I went ahead and built a tiny PC based on the AsRock Deskmini A300. The build included a dual-core AMD Athlon APU (cut-down version of a Ryzen APU), 16 GB of DDR4 RAM because it cost just as much as an 8 GB DDR4 kit did at the time, one 120 GB SATA SSD for the OS, two 512GB Kingston A1000 NVMe SSD-s for the main storage (ZFS mirror) and a cheap 480 GB Kingston A400 SATA SSD for local backups. This whole build fit in a 500 euro budget and was a bit overkill for the purpose, but the performance that you could get out of this build was insane. And to top it all off, the server itself is very tiny and energy efficient, meaning that you could stick it pretty much anywhere, and it would still run happily while consuming less than 50 watts even under the most intense workloads.

Yup, that's the whole motherboard. Very small, but it can pack quite a punch.

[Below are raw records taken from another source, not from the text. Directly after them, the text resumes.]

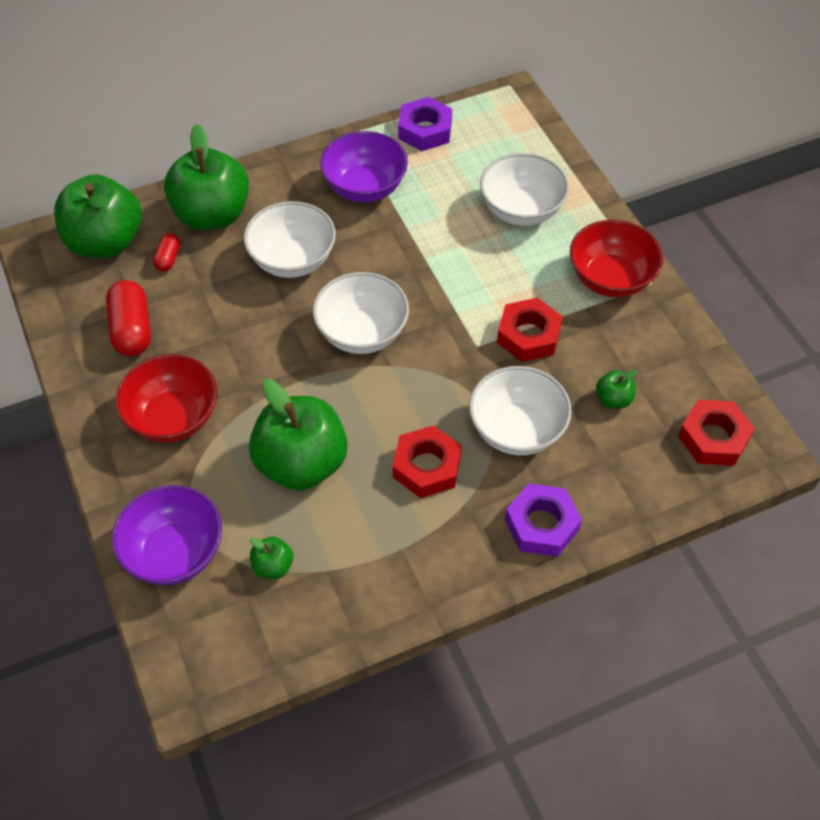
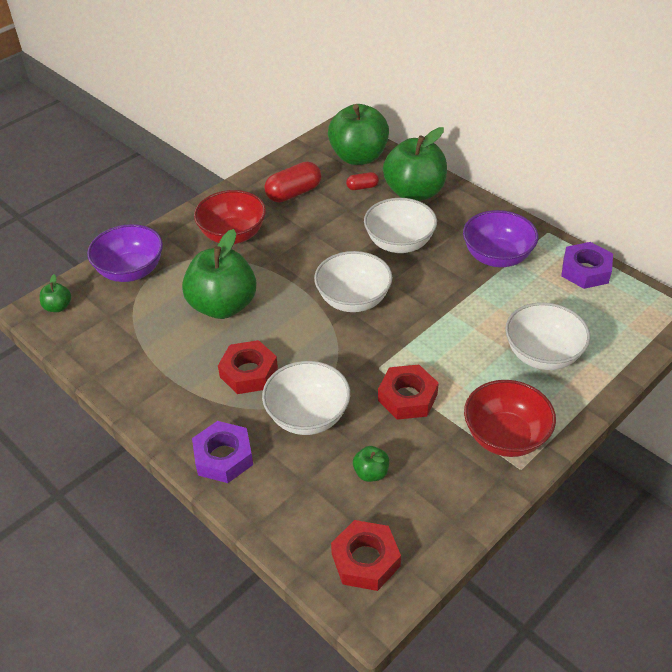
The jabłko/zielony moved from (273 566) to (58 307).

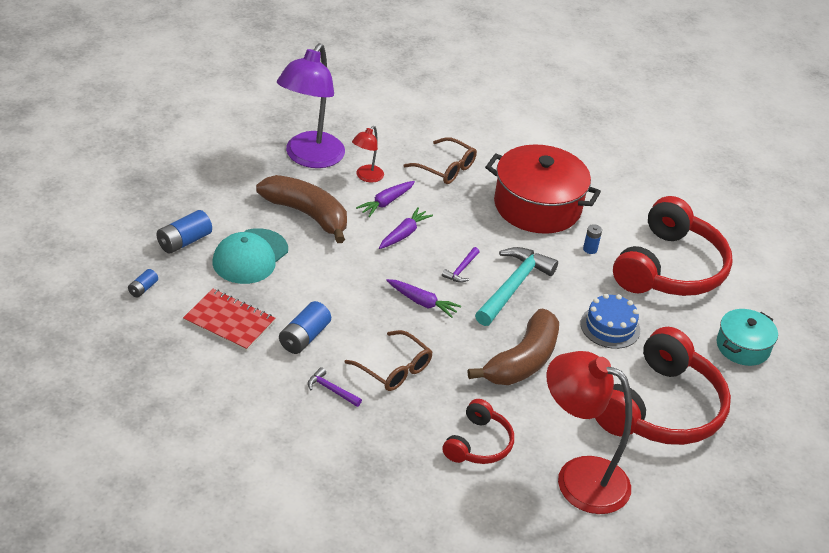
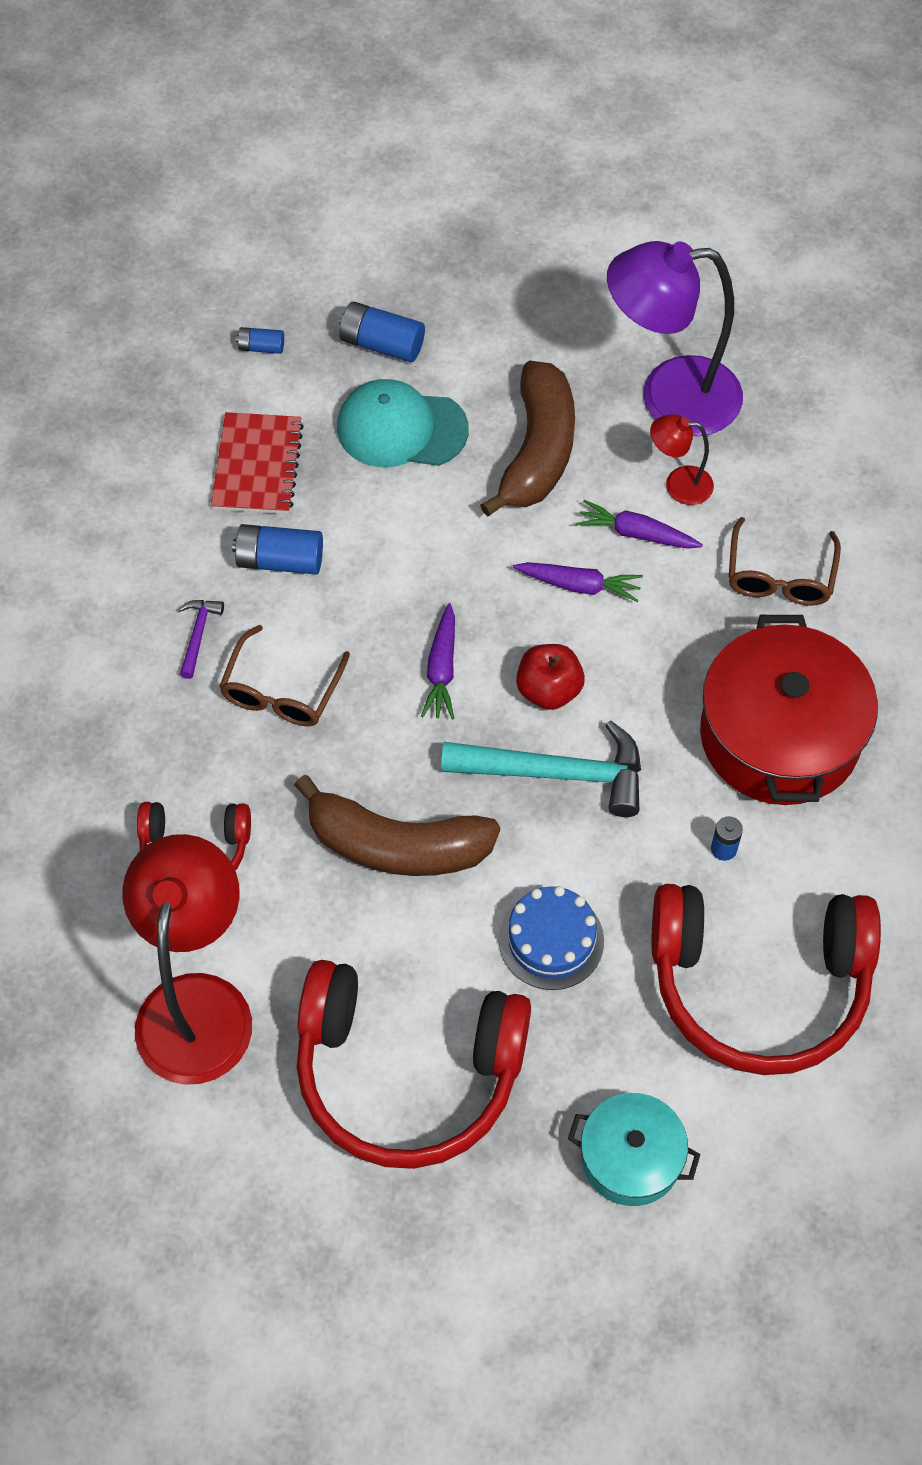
The młotek/fioletowy at (461 270) was replaced by the jabłko/czerwony at (549 690).

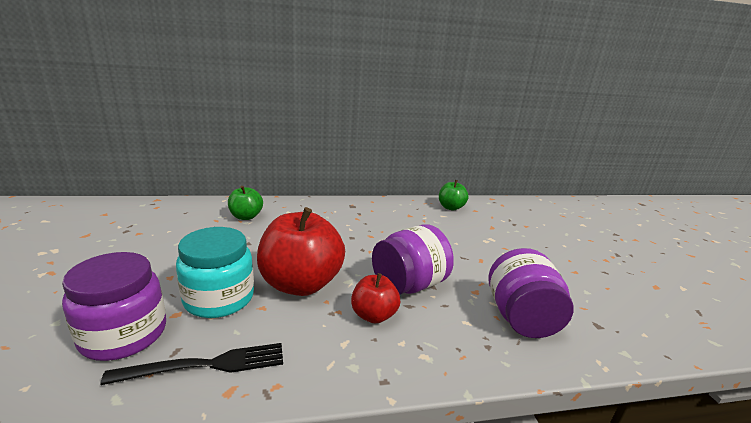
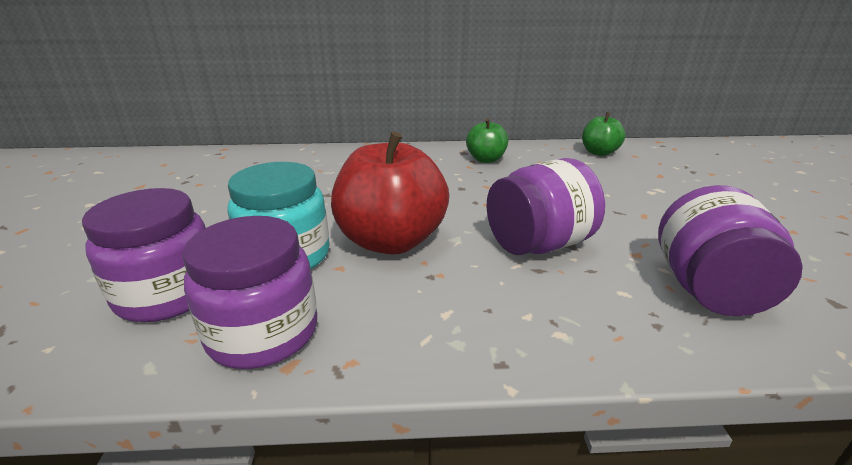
The widelec/czarny at (206 365) was replaced by the słoik/fioletowy at (263 333).
The jabłko/zielony moved from (246 216) to (486 159).
The jabłko/czerwony at (373 315) disappeared.

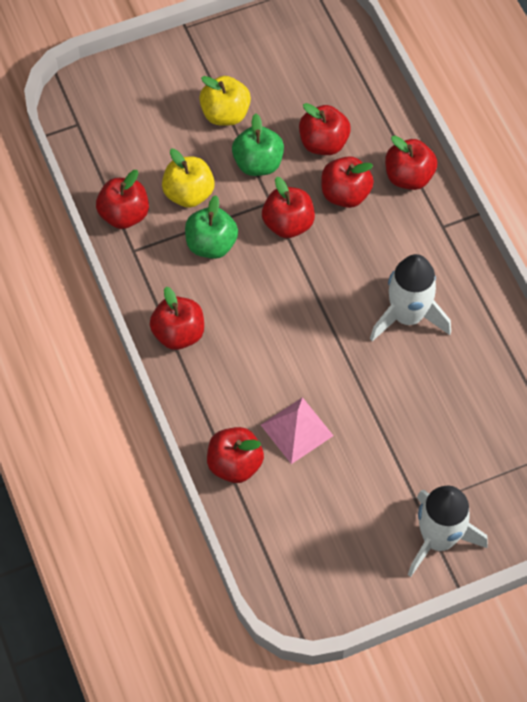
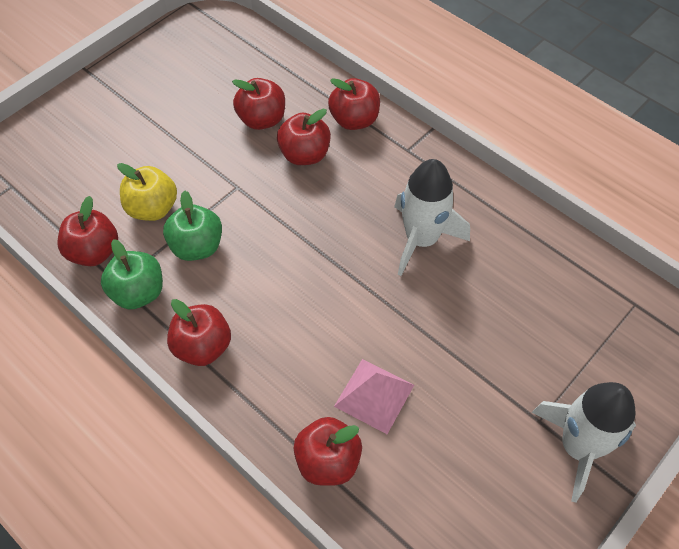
The jabłko/zielony moved from (258 163) to (138 293).
The jabłko/żółty at (225 114) disappeared.
The jabłko/czerwony at (288 224) disappeared.

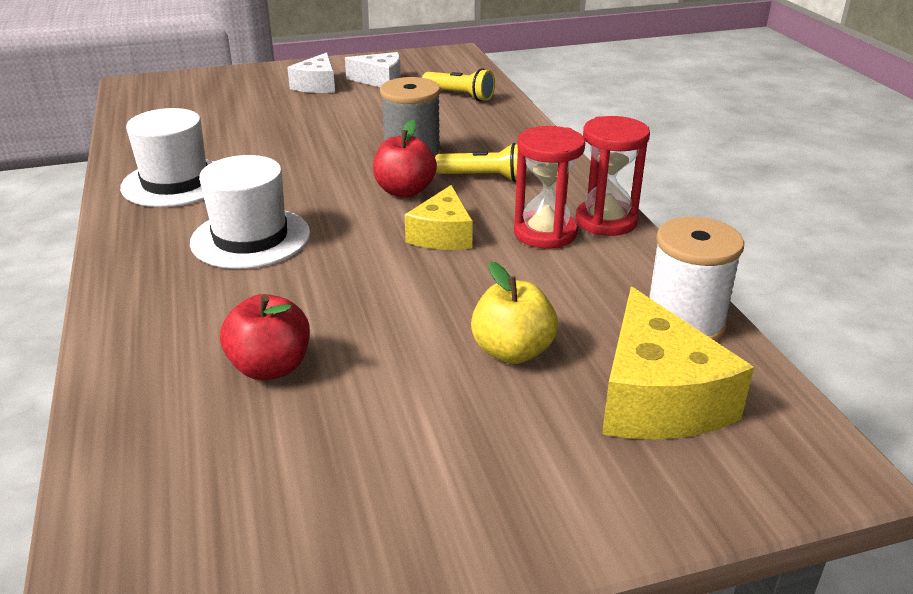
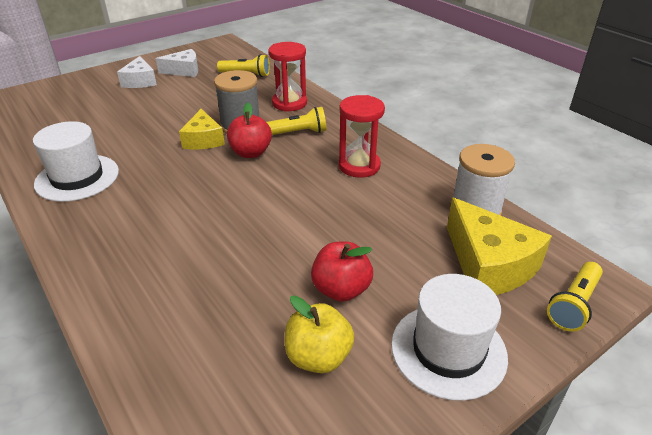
The ser/żółty moved from (442 235) to (203 140).
The klepsydra/czerwony moved from (606 221) to (289 103).
The jabłko/żółty moved from (512 351) to (318 357).
The jabłko/czerwony moved from (270 367) to (341 289).
The kapelusz/biały moved from (250 238) to (448 350).
The latarka/żółty at (574 305) appeared.

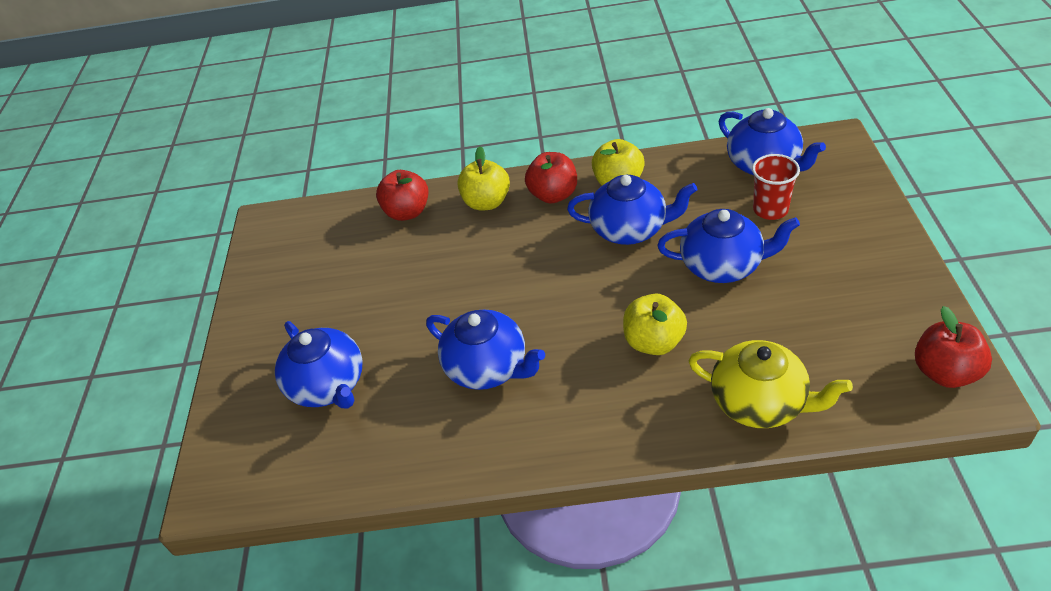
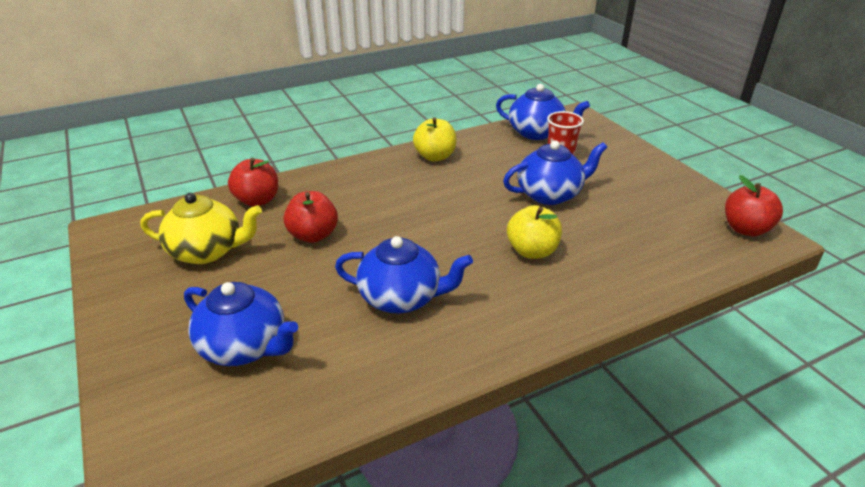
The imbryk/żółty moved from (759 403) to (207 251).
The jabłko/czerwony moved from (553 195) to (313 235).
The jabłko/żółty at (487 202) disappeared.
The imbryk/niebieski at (630 229) disappeared.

The performance optimizations that I did were a must-have on the SBC that I did most of my testing on. On this new build, however, all the bottlenecks were lifted. The CPU probably had more processing power than 20 of the Orange Pi Zero boards combined, and the maximum read speeds on the crazy fast ZFS mirror were measured in gigabytes per second. Queries that took a second to run on the old setup were now done in the blink of an eye (or in other words, measured in milliseconds).

This deployment would probably last years without any intervention from anyone, assuming that the incoming data would not grow too fast. Unfortunately the solution itself did not find much use, so I could not test this theory out. The box itself is still happily running at the time of writing.

Lessons learned

The main reason that I am writing about this experience is the simple fact that it was a fantastic challenge to try to extract as much performance out of the Orange Pi Zero based server. Getting your queries from 30 seconds down to 0.3 seconds felt like a great achievement, plus I got to revisit some database related topics that I first learned about during my university days.

This experience also shows that even low-end hardware can achieve a lot if you are aware of its limitations and can work around them with a little bit of effort. After this project, I have played around with my homelab setup a lot and have finally settled on a solution that does not consume a lot of power, but can still run all the workloads that I want to run.